If the post order number is going DOWN, what type of edge(s) might this be?
Tree edge, forward edge, or a cross edge. If the post order number is going down and the relationship is a direct parent/child, then it’s a tree edge. Otherwise it must be skipping down generations to a descendant, in which case it is a forward edge. If there’s no ancestor relationship (i.e. the nodes are siblings or cousins), then it is a cross edge).
If the post order number is going UP, what type of edge(s) might this be?
Back edge
What is a tree?
A tree is an undirected graph that is connected and acyclic.
See DPV pg. 129 for good info on tree properties.
If we have an undirected graph that is connected and acyclic, what is this called?
A tree.
See DPV pg. 129 for good info on tree properties.
A tree on n nodes has how many edges?
n - 1
See DPV pg. 129 for good info on tree properties.
If we have a connected, undirected graph G=(V,E) with |E| = |V| - 1, what type of graph is this?
A tree.
See DPV pg. 129 for good info on tree properties.
An undirected graph is a tree i.f.f. there is a unique path between any pair of nodes? (T/F). Why or why not?
True. In a tree, any two nodes can only have one path between them; for if there were two paths, the union of these paths would contain a cycle.
We can tell whether a connected, undirected graph is a tree or not just by counting how many edges it has? (T/F)
True.
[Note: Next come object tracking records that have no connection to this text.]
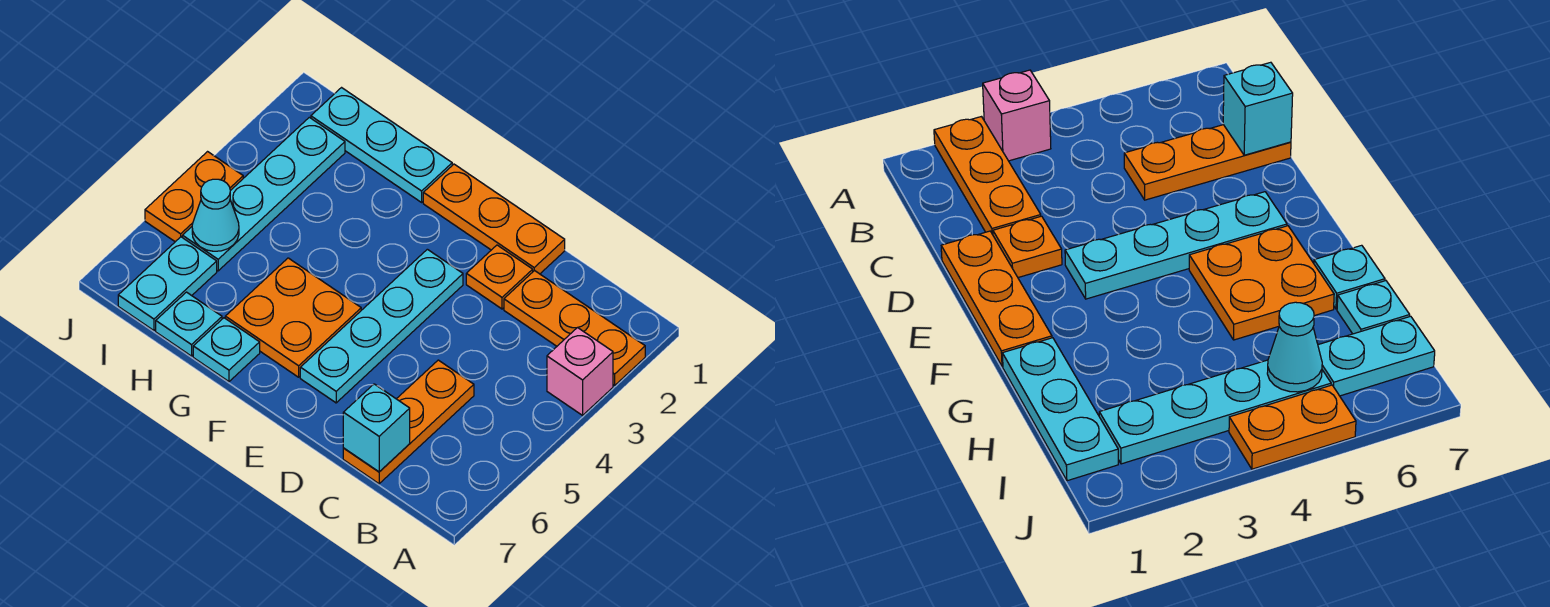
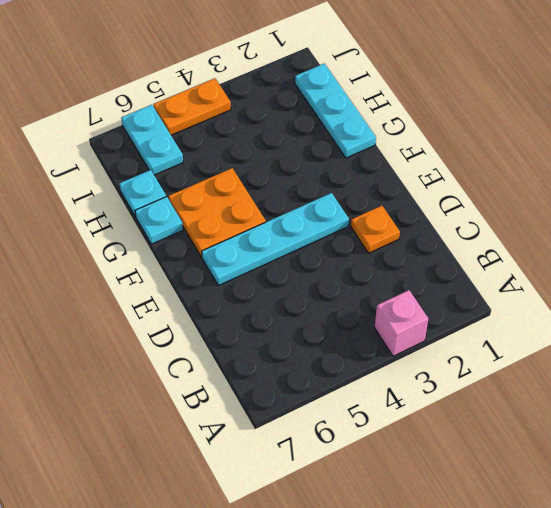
cyan plate I6:J6 level 1 -> cyan plate I6:I7 level 1
none -> orange plate A2:C2 level 1
none -> orange plate C5:C7 level 1
none -> orange plate D1:F1 level 1

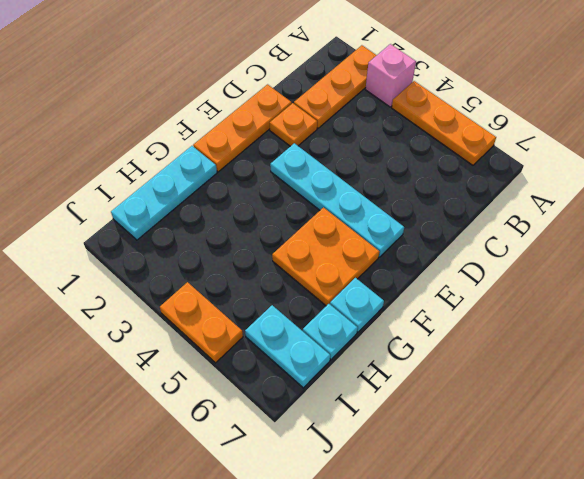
orange plate A4:A6 level 1 -> orange plate C5:C7 level 1
none -> cyan plate I2:I5 level 1
none -> cyan brick C7 level 2
none -> cyan cone I5 level 2

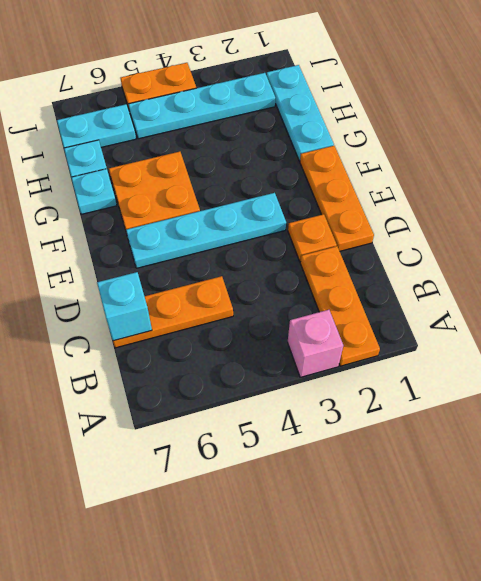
none -> cyan cone I5 level 2

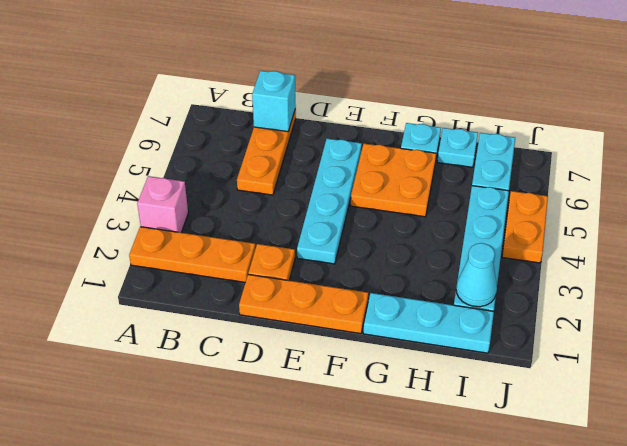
cyan cone I2 level 2 -> cyan cone I5 level 2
If it has n - 1 edges, then this must be the case.
See DPV pg. 129 for good info on tree properties.
When doing topological sort, we order the vertices by ________ _________ order number
decreasing; post
What is the main idea of Dijkstra’s algorithm?
It’s a greedy algorithm. It attempts to find the global optimum by with the aid of the local optimum. Given an input node, Dijkstra’s algorithm initially assumes an infinite distance between other nodes, slowly iterates and updates each node with the local best path and the best path found so far.
Dijkstra’s algorithm at start assumes an infinite distance between nodes? (True/False)
True
What is one of the principle advantages of the Bellman-Ford algorithm over Dijkstra’s algorithm?
Bellman-Ford can handle positive and negative edge weights, whereas Dijkstra’s can only handle positive edge weights.
What data structure is used for Dijkstra’s algorithm?
A heap (in this class we typically assume min-heap)
Bellman-Ford algorithm is slower than Djikstra’s algorithm? (T/F)
True
What is one of the key ideas of the Bellman-Ford algorithm?
The idea of “Relaxation” of edge weights. It does this for all edges in the graph at the same time for V - 1 iterations (and then it does one more iteration to detect negative cycles). This gives us a runtime complexity of O(n*m).
What is the runtime of the Bellman-Ford algorithm?
O(n*m), where n = |V| and m = |E|
When running the Bellman-Ford algorithm, if we’ve run V - 1 iterations, and then run a final V’th time and the cost DECREASES, what can we conclude?
There MUST be a negative weight cycle present.
Dijkstra’s algorithm is a _______ approach, whereas Bellman-Ford algorithm is a _______ approach?
greedy; dynamic programming
How many iterations are there in the Bellman-Ford algorithm? How many are there if we include checking for negative weight cycles?
|V| - 1, i.e. m - 1 if we don’t check for negative weight cycles. If we do check, then we simply perform one more iteration, so a total of |V| iterations.
Bellman-Ford’s algorithm can only handle positive edge weights? (T/F)
False. It can also handle negative edge weights, which is one of it’s principle advantages over Dijkstra’s algorithm.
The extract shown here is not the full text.